Art

What Can You Buy From Joan Didion’s Art Collection?

Joan Didion, esteemed author, reluctant style icon, and documentarian of 1960s California, passed away last December at the age of 87. She spent her final years in New York City, and in two weeks, the contents of her Upper East Side Apartment will go under the hammer at Stair Galleries in Hudson, New York.

While the auction catalogue includes a characteristically chic assortment of antique furniture, desk ornaments, plate ware, and typewriters (and a pair of Celine tortoise-shell sunglasses), it also includes an impressive array of visual art. Like Didion’s writing, the art she chose to live with toed the line between the intensely personal and the deeply elegant, ranging from amateur photography to works by Richard Diebenkorn and Robert Rauschenberg.

The collection also includes multiple family portraits. In two images captured by Vogue photographer Annie Leibovitz in 1989 and 2003, Didion holds her daughter Quintana Roo and plays cards with her husband John Gregory Dunne and his brother and son. Dunne passed away later that year. In a photograph by Mary Ellen Mark, Dunne puts his arm around Didion in their New York City apartment. Another portrait by painter Les Johnson portrays Didion alone at the age of 43.

Annie Liebovitz, “Joan and Quintana” (1989)

The author’s estate also includes framed photographs taken by her daughter, Quintana Roo, who passed away in 2005. Didion documented her daughter’s illness in The Year of Magical Thinking (2005), the devastating account of the aftermath of her husband’s death and the small family’s struggle with Quintana Roo’s failing health. The memoir was published only months after Quintana Roo passed away at the age of 39.

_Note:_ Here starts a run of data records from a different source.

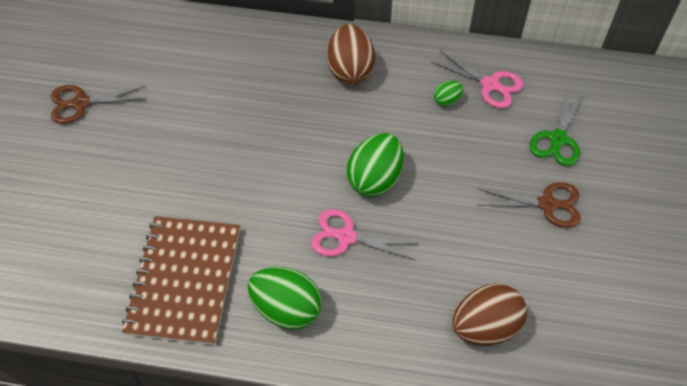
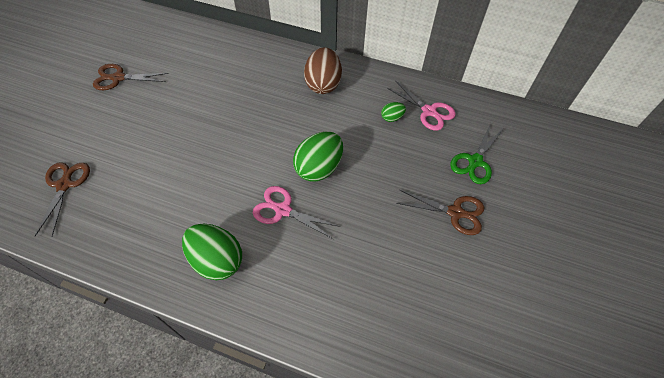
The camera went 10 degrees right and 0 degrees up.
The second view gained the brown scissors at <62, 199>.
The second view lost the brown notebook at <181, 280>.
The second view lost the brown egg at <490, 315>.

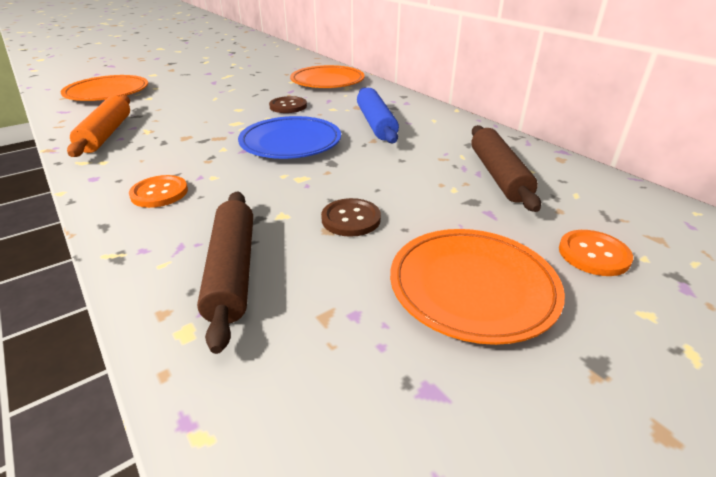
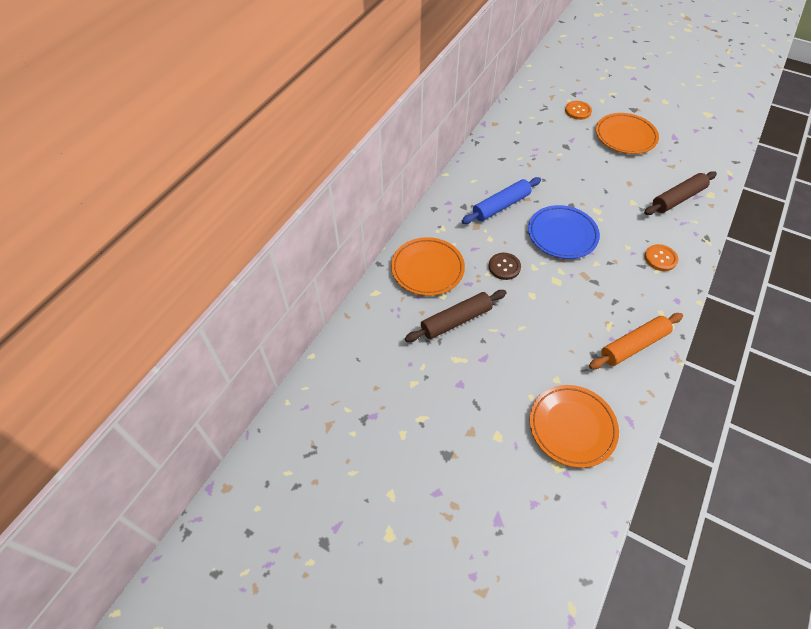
The camera went 115 degrees left and 20 degrees up.
The brown rolling pin ended up elsewhere, having gone from <506, 168> to <455, 316>.
The second view lost the brown button at <351, 217>.

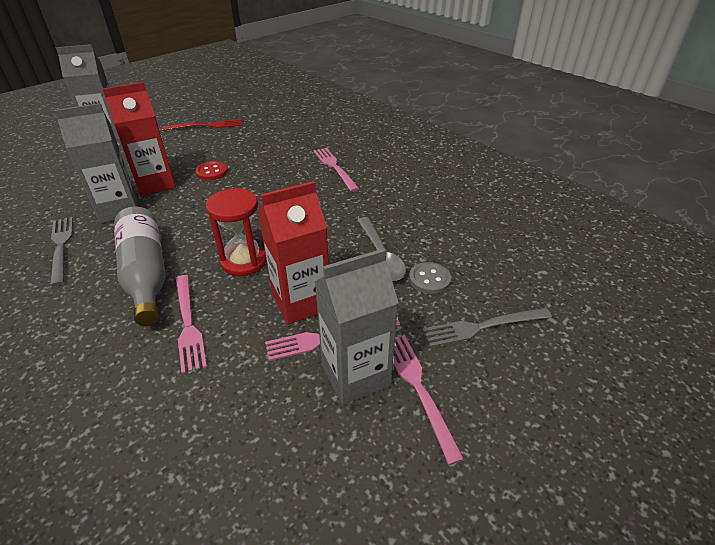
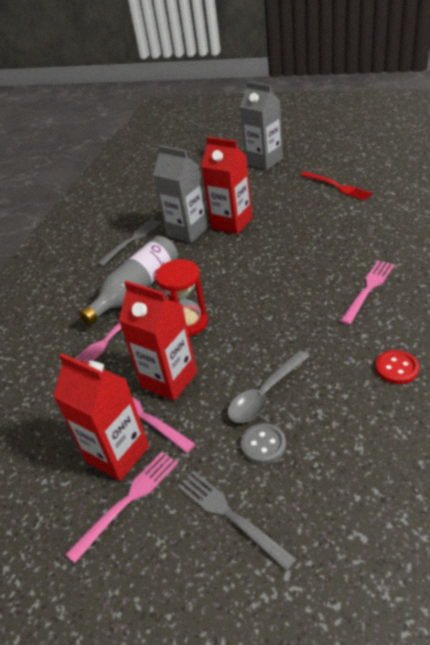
The camera went 65 degrees right and 0 degrees up.
What was the grey carton at <356, 326> turned into the red carton at <101, 417>.
The red button ended up elsewhere, having gone from <211, 170> to <397, 367>.

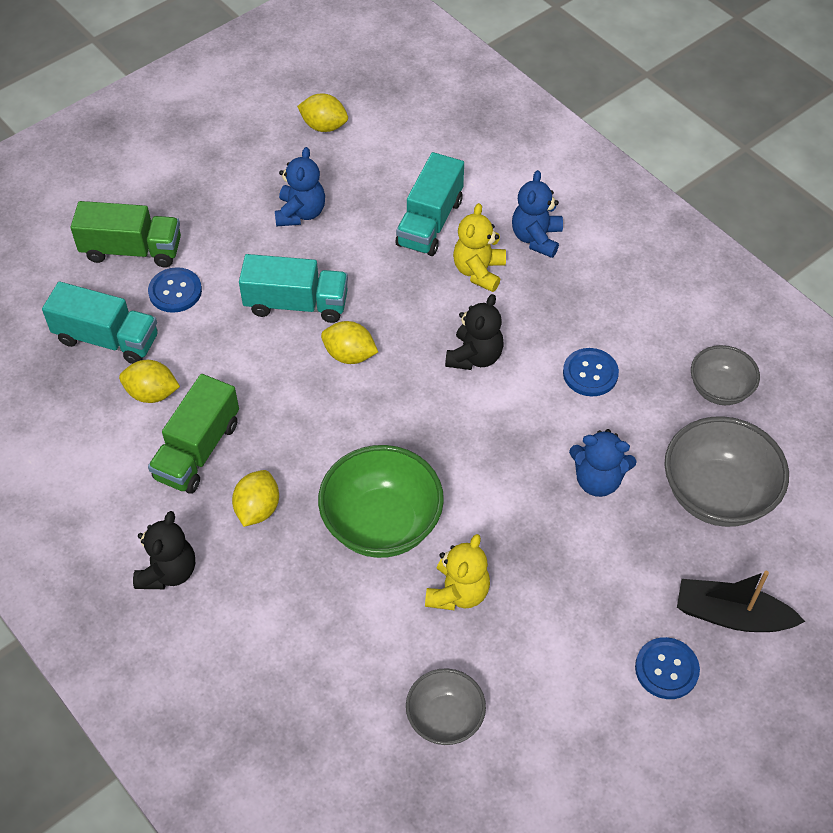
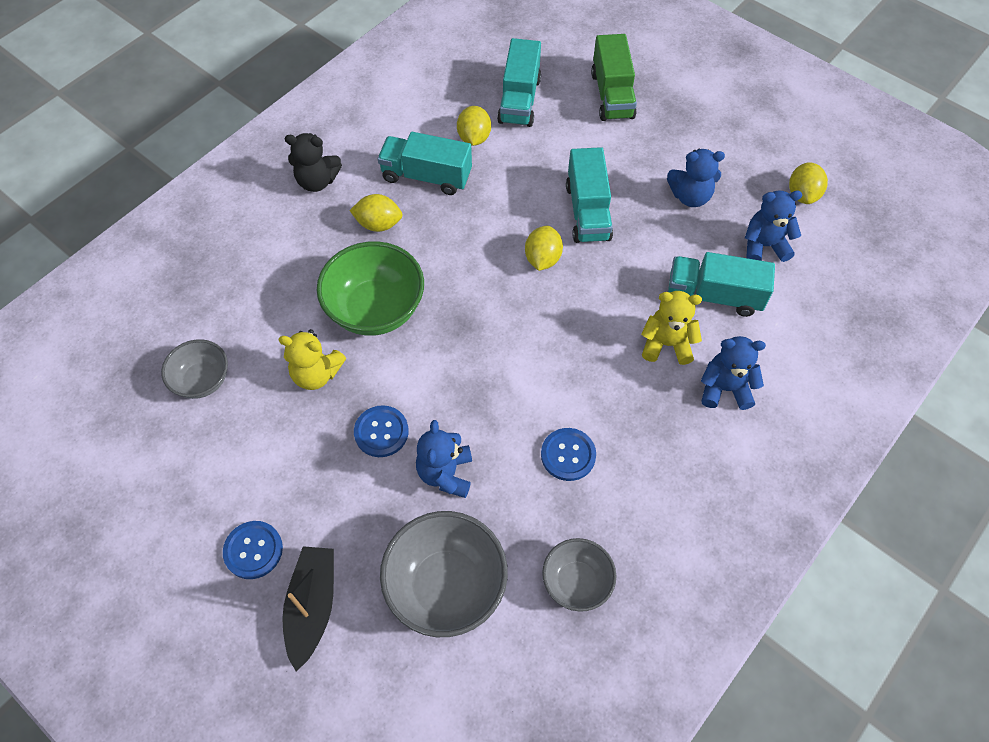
The camera went 80 degrees right and 5 degrees up.
The blue button ended up elsewhere, having gone from <175, 290> to <381, 431>.
What was the green truck at <193, 434> turned into the turquoise truck at <425, 163>.
The second view gained the blue teddy bear at <773, 226>.
The second view lost the black teddy bear at <474, 332>.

Quintana Roo Dunne, “The Seashore” (1994)

Other works highlight Didion’s relationship with her hometown of Sacramento, while some exemplify the author’s status as a nationally renowned symbol of 1960s and 1970s California. After Didion published Slouching Toward Bethlehem (1968), her assembly of short stories about California life, photographer Julian Wasser captured a series of photographs of the author for Time magazine. The iconic images depict Didion with her Stingray Corvette, her hair down, wearing a long, loose-fitting dress, and holding a cigarette.

Richard Diebenkorn, “Twelve” (1986)

While many works in Didion’s collection offer a glimpse into the author’s personal life and relationship with her own celebrity, some speak to larger art world trends of the second half of the 20th century. Among work by other famous artists, the sale will include prints by Robert Rauschenberg, Cy Twombly, Ed Ruscha, and a photograph by Patti Smith, with a note that reads “To Joan with love.” The auction’s most expensive item, however, is a print by artist Richard Diebenkorn, an important cultural force in the mid-century San Francisco that Didion so famously documented.

Patti Smith, “Milan Easter” (undated)

Joan Didion fought Parkinson’s disease in the final years of her life, and the auction’s proceeds will go toward Columbia University’s research and care for people living with movement disorders. The sale will also benefit her hometown through donations to the Sacramento Historical Society and Sacramento City College’s scholarship for women in literature.

Stair Galleries will hold the auction at 11am on November 16, and will place the works view in an exhibition opening November 4.